You Are Herbie!



Fowler & Company
cfowler@valuesdrivenresults.com

 

You Are Herbie

Unfortunately, so am I.

Herbie is the overweight scout slowing down the troop in Eliyahu Goldratt’s excellent book, “The Goal.”

“The Goal” explains a complicated thing called the theory of constraints to the non-engineer crowd. The book shows us how one constraint, in this case Herbie, can slow down an entire organization, or scout troop.

Almost every leader I meet is the Herbie of their organization. They are the restrictor plate holding back the speed of the organization’s growth. Like Herbie they are carrying too heavy a weight. That weight is slowing them down and thus slowing down the growth of the entire organization.

It is very difficult for most leaders to see that they are the constraint holding up the growth of their organization. As leaders, we have all sorts of reasons why our growth is not what it should be. We need better people. We need more capital.

Better people and more capital are not true constraints. There are plenty of talented people in this world, and there is more capital looking for a good investment than any time in history.

Think about it. If your primary constraint is the need for a key leader or capital, you can fix that problem given the right amount of time and resources. Yet, you don’t have the time. How do you fix this problem so you can take the lid off the growth of your organization?

You’ve got to take some stuff out of your backpack. How well are you serving your team if you are limiting everyone’s growth?
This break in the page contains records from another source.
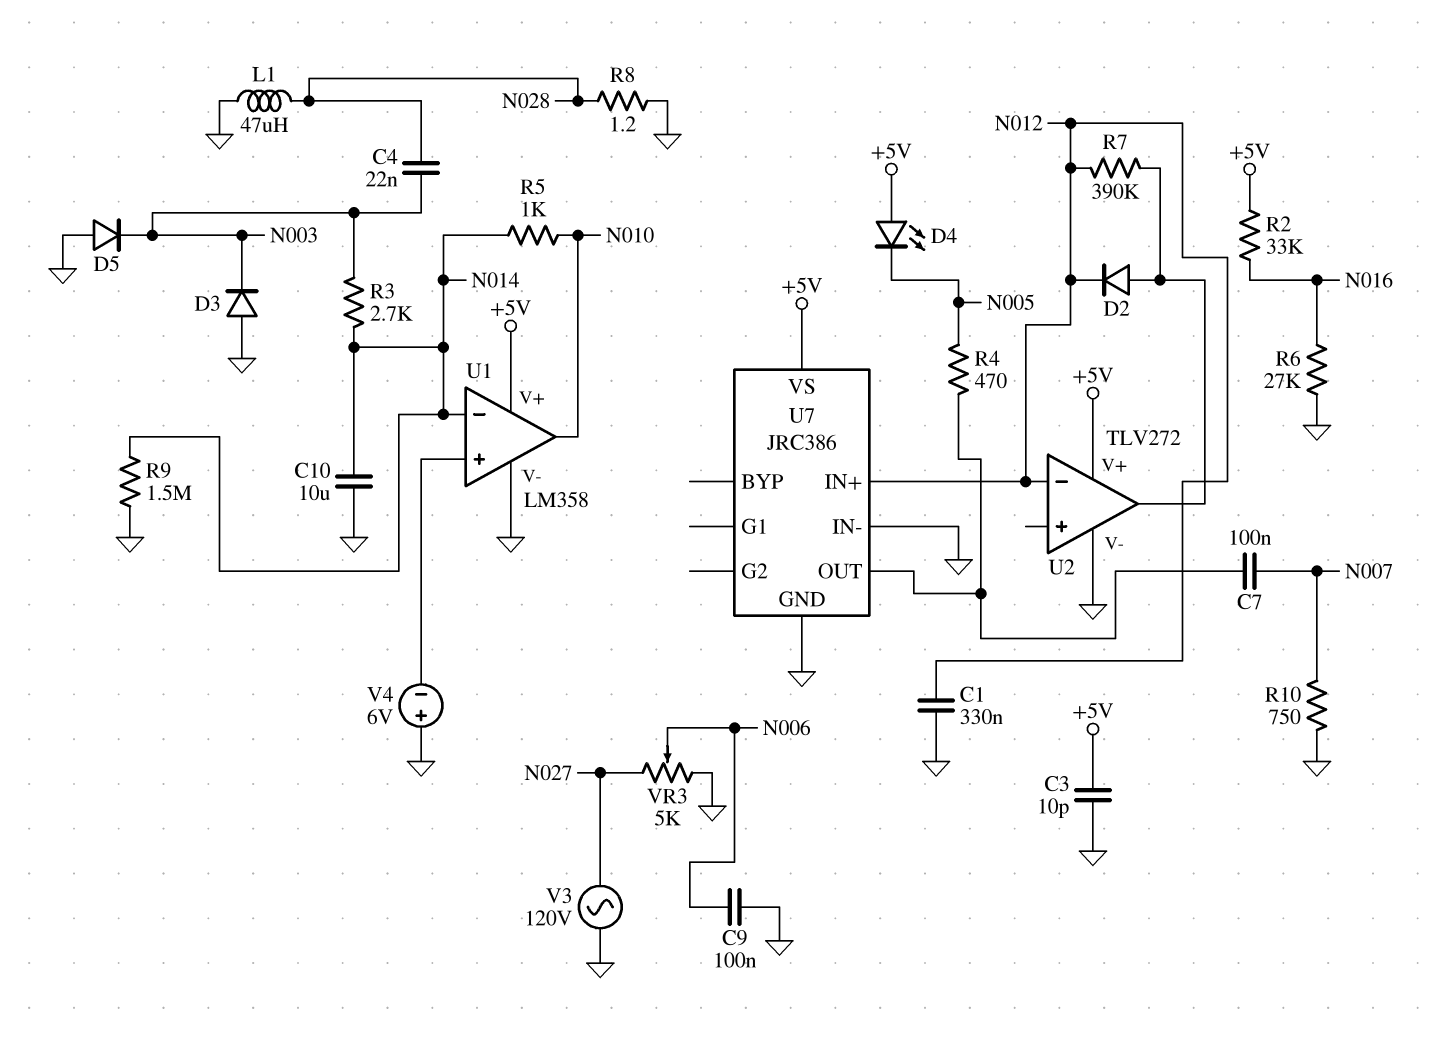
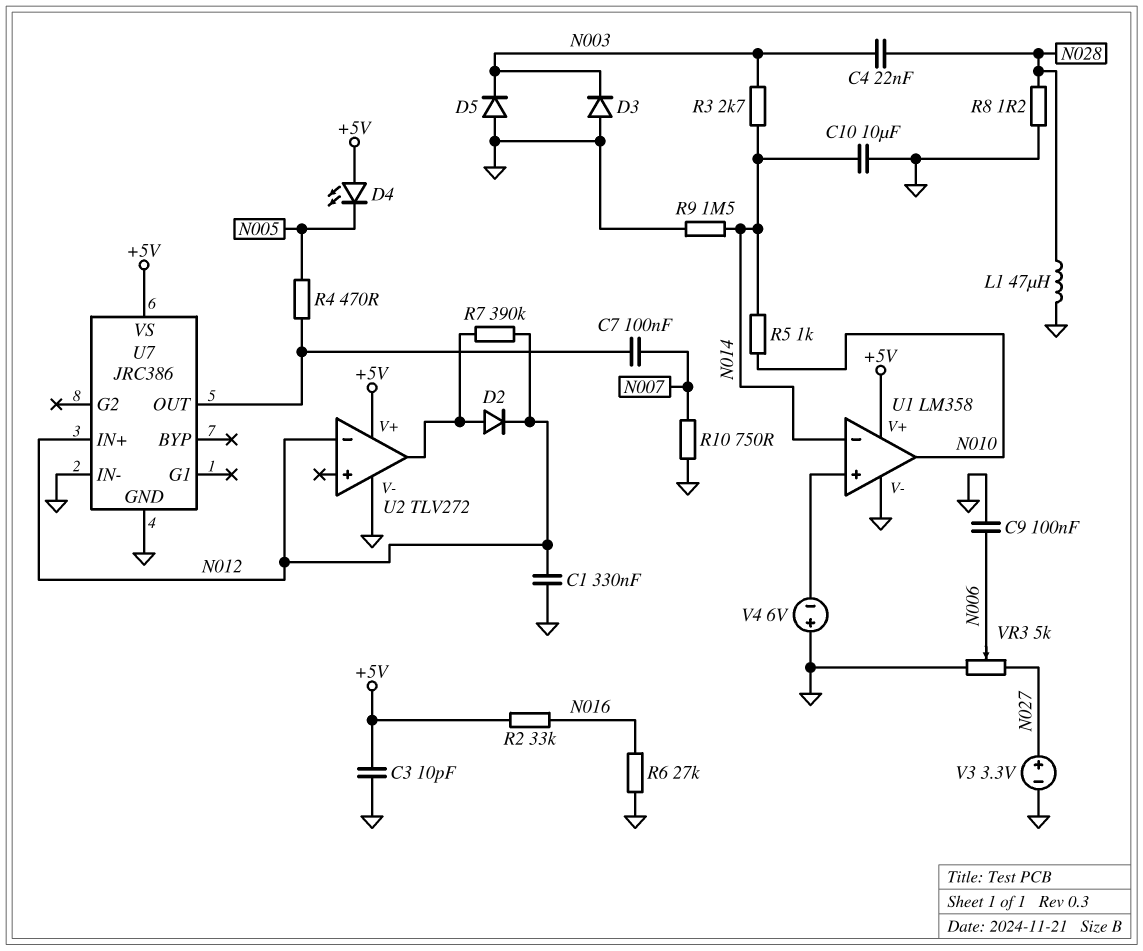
V3: AC 120V (GND, N027) -> 3.3V (plus N027, minus GND)

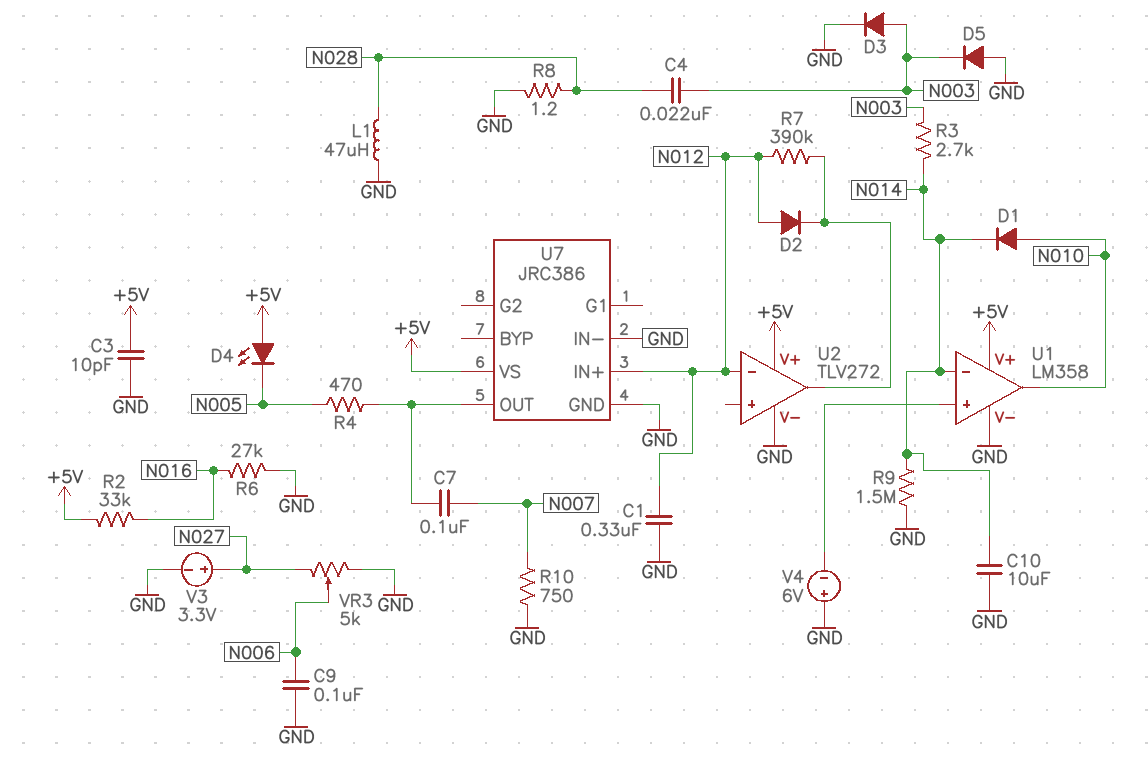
D1: none -> diode (A N010, K N014)
D2: diode (A U2/out, K N012) -> diode (A N012, K U2/out)
D3: diode (A GND, K N003) -> diode (A N003, K GND)
R5: 1k (N010, N014) -> none

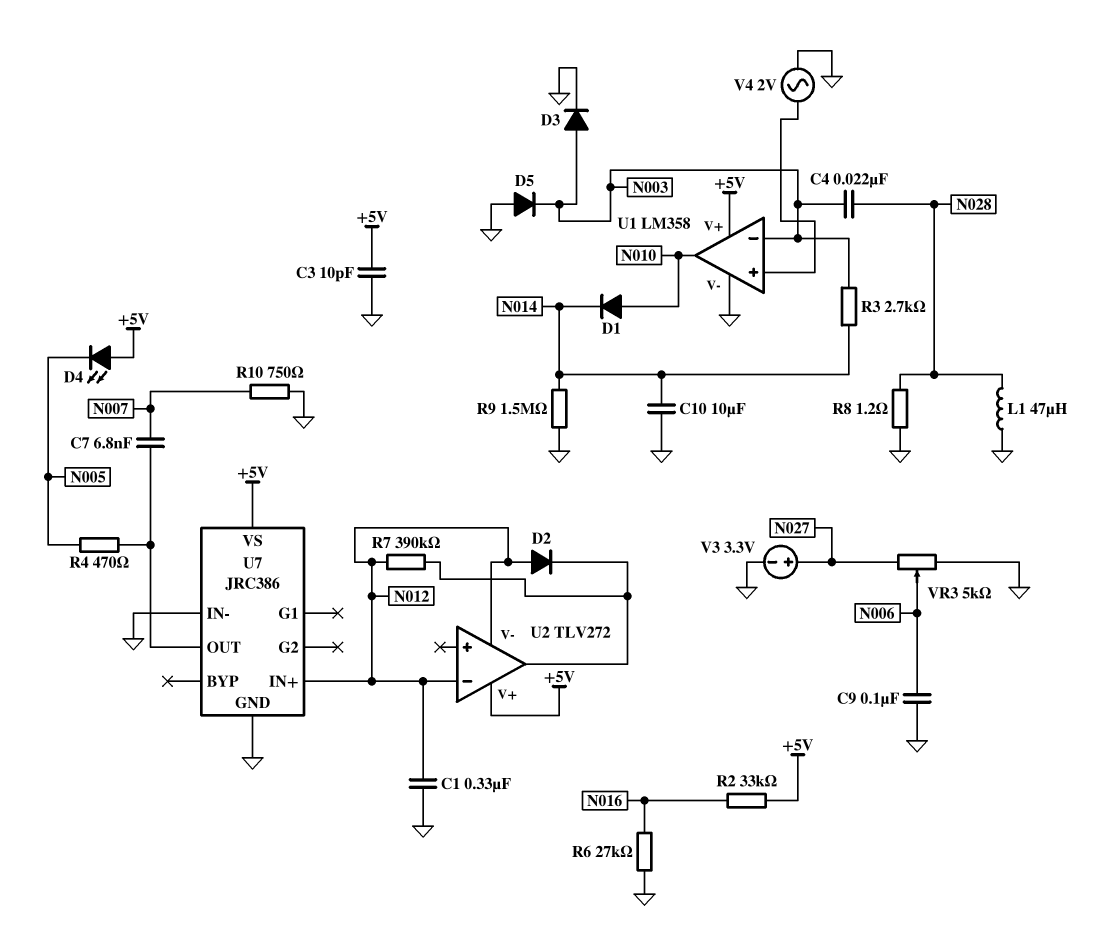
C7: 100nF (N007, U7/OUT) -> 6.8nF (N007, U7/OUT)
U1 pin in-: N014 -> N003
U2 pin V-: GND -> N012
V4: 6V (plus GND, minus U1/in+) -> AC 2V (GND, U1/in+)

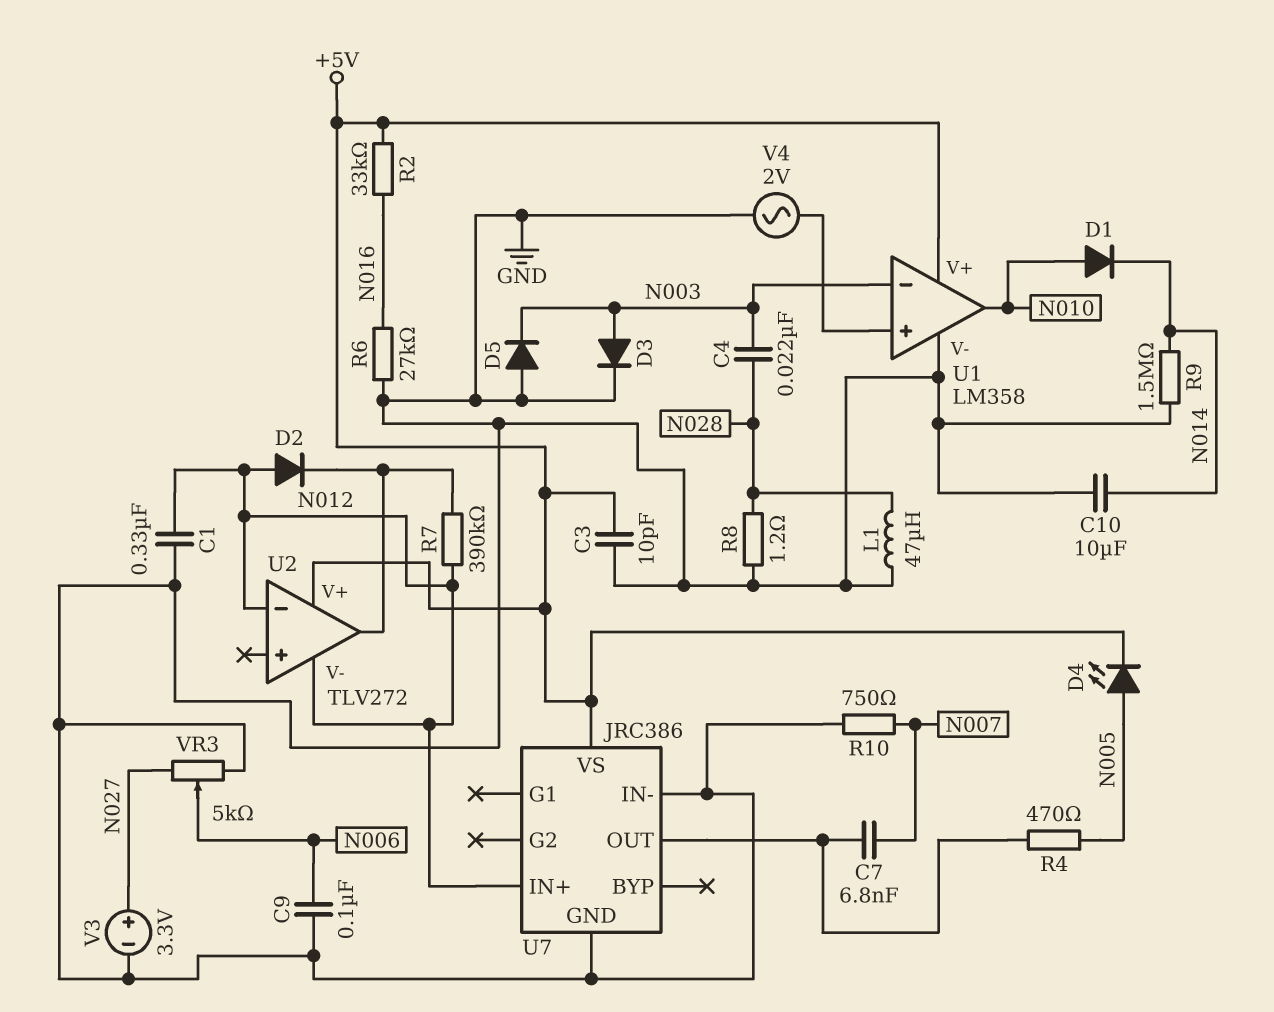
D4: LED (A +5V, K N005) -> LED (A N005, K +5V)
R3: 2.7k (N003, N014) -> none

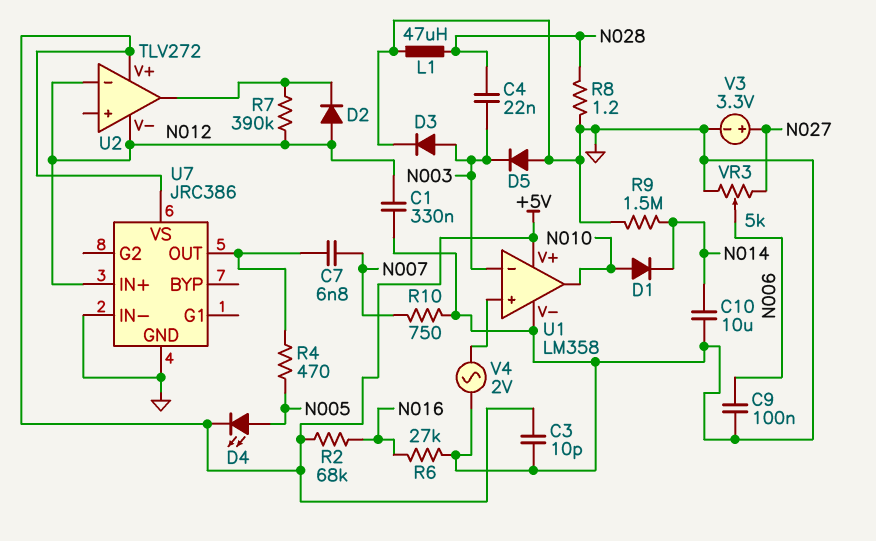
R2: 33k (+5V, N016) -> 68k (+5V, N016)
You are doing a lot of work that is not the most important work that needs to be done to move your organization forward. I help my clients take a hard look at what they are carrying in their backpacks. They are many activities that should not be done, others that need to be delegated, and some that should be outsourced. Here is how the process works.

Dump Your Backpack

You’ve got to get every task that you carry around each week, month, and year out on the ground. This requires you take a hard look at your schedule and where your time is spent. This will require you to do a time audit and enlist the help of your executive assistant, your spouse, and the people who work for you and that you work for.

We are all at least a little self-delusional. We all suck in our guts when we go past the mirror. You’ll need some honest input from those closest to you to get an accurate read on where your time is spent.

Categorize Your Junk

Your backpack should only contain the essentials for your journey. If you’ll be crossing a stream on day two, why carry five days of water? There are better solutions.

In work world, we are all carrying tasks and activities that are not the highest and best uses of our time. I ask my clients to categorize their activities into four buckets:

Tasks You Don’t Like Doing: Dump any tasks that you dislike into this bucket.

Tasks You Don’t Do Well: Or tasks that someone else can do better. When you do these items, you are not playing to your strengths. The weird thing is that someone (inside or outside of your organization) loves and specializes in these tasks. They play to their strengths. They should be doing these tasks.

Tasks You Shouldn’t Do: These are the tasks that every time you get into them, you ask yourself “Why in the world am I doing this?” This bucket will include tasks from the first two buckets.

Tasks Only You Can Do: What are the things that only you can do? Again, you’ll need input from those around you. We often delude ourselves into believing that there are a lot of tasks that fall into this bucket, but the list should be very short. If you had the right people and the right systems, what could you take off your plate?

Now, work with your team to determine how to take the unnecessary load (tasks) out of your backpack. What can you stop doing? What can be delegated? What can be outsourced? Pick the item that is the easiest to get off your plate. Create a small win.

Take the time you create and focus it on your organization’s single, most important constraint. Fix that one before you move on the next constraint. You will unlock the growth of your organization one constraint at a time.

And don’t worry. Herbie and his scout troop made it to their destination right on time. They just had to lighten the load in his backpack!